DAVOS - Mesmo diante de um rebaixamento do Brasil pela agência de classificação de risco Standard & Poor´s (S&P), o mercado financeiro deu um grande voto de confiança ao Brasil. Isso é o que avalia o presidente do Bradesco, Luiz Carlos Trabuco, que chegou nesta segunda-feira a Davos para participar de mais uma edição do Fórum Econômico Mundial. Em entrevista ao GLOBO, ele afirmou que a prova dessa confiança está no fato de o câmbio, os juros e o preço dos ativos terem ficado estáveis depois da decisão da S&P. No entanto, lembra o executivo, paciência tem limite e a dos investidores está sendo testada com a reforma da Previdência.
Segundo Trabuco, é importante que alguma mudança no sistema de aposentadorias seja aprovada logo. Ele reconhece que nem todo o plano que está sendo proposto pelo governo deve ser aprovado de imediato, mas que ao menos a fixação de uma idade mínima precisa passar.
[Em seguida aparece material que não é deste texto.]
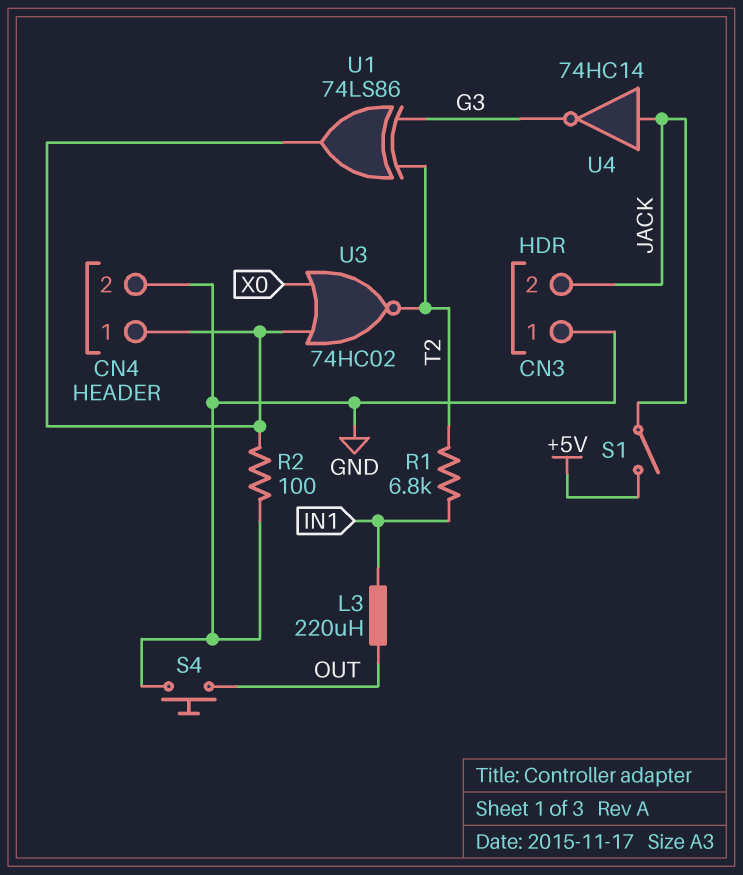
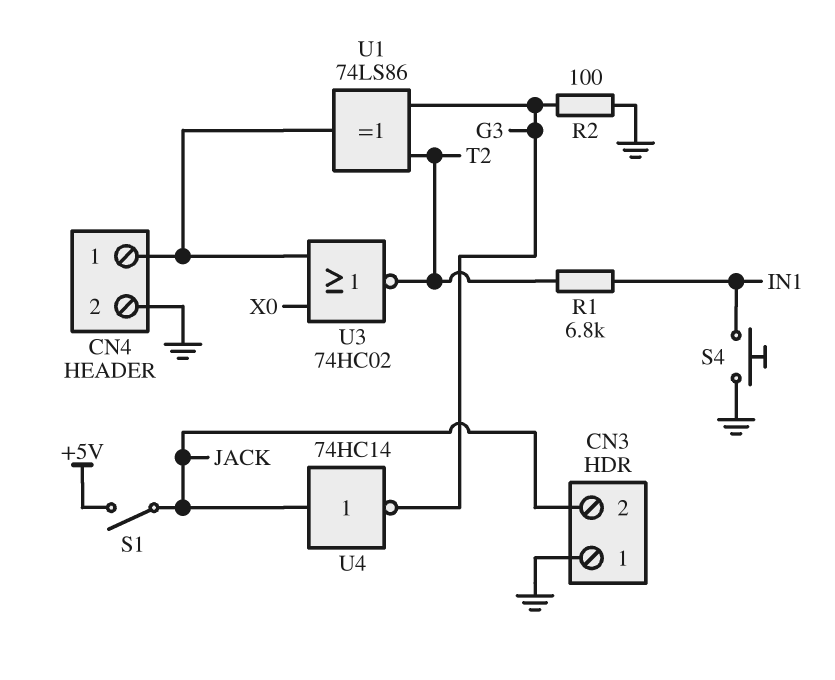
L3: 220uH (IN1, OUT) -> none
R2: 100 (CN4/1, GND) -> 100 (G3, GND)
S4: button (GND, OUT) -> button (GND, IN1)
- Esse rebaixamento (da S&P) está relacionado à questão fiscal. É claro que ele não é confortável, mas foi possível ver que ele não mexeu no mercado doméstico. Tanto que os preços dos ativos não caíram, o câmbio não flutuou e os juros não subiram. O governo inclusive conseguiu fazer uma captação de recursos no mercado internacional a taxas baixas. Isso mostra que o mercado deu um grande voto de confiança ao Brasil - disse Trabuco, acrescentando:
- Mas há um limite. Nenhum país tem futuro se tiver déficit fiscal por muito tempo. É preciso haver equilíbrio fiscal para que se possa investir, inclusive nas áreas sociais. Por isso é importante a reforma da Previdência. A aprovação de uma idade mínima já dá um sinal positivo e mostra que o sistema tem que ir sendo reformado aos poucos - disse ele, acrescentando que acredita na votação da proposta ainda em 2018.
Sobre a agenda de Davos, o presidente do Bradesco evitou comentar a possível repercussão que a decisão do Tribunal Regional Federal (TRF) da 4a região sobre o ex-presidente Lula - que pode dificultar sua candidatura à presidência - terá nas conversas do governo brasileiro com os investidores. O julgamento ocorrerá exatamente no dia em que o presidente Michel Temer estará nos Alpes Suíços. Trabuco disse apenas que o importante para o mercado é a agenda econômica dos candidatos:
- Eu não tenho condições de opinar sobre o fato (decisão do TRF). O que importa é o comprometimento dos candidatos com a agenda de ajuste fiscal.
O presidente do Bradesco reconheceu ainda a importância da proposta que está sendo discutida entre o Banco Central e os bancos para reduzir os juros do cheque especial. Ele explicou que essa é uma linha de curtíssimo prazo que tem taxas de juros “elevadíssimas” e, portanto, pode ser aperfeiçoada.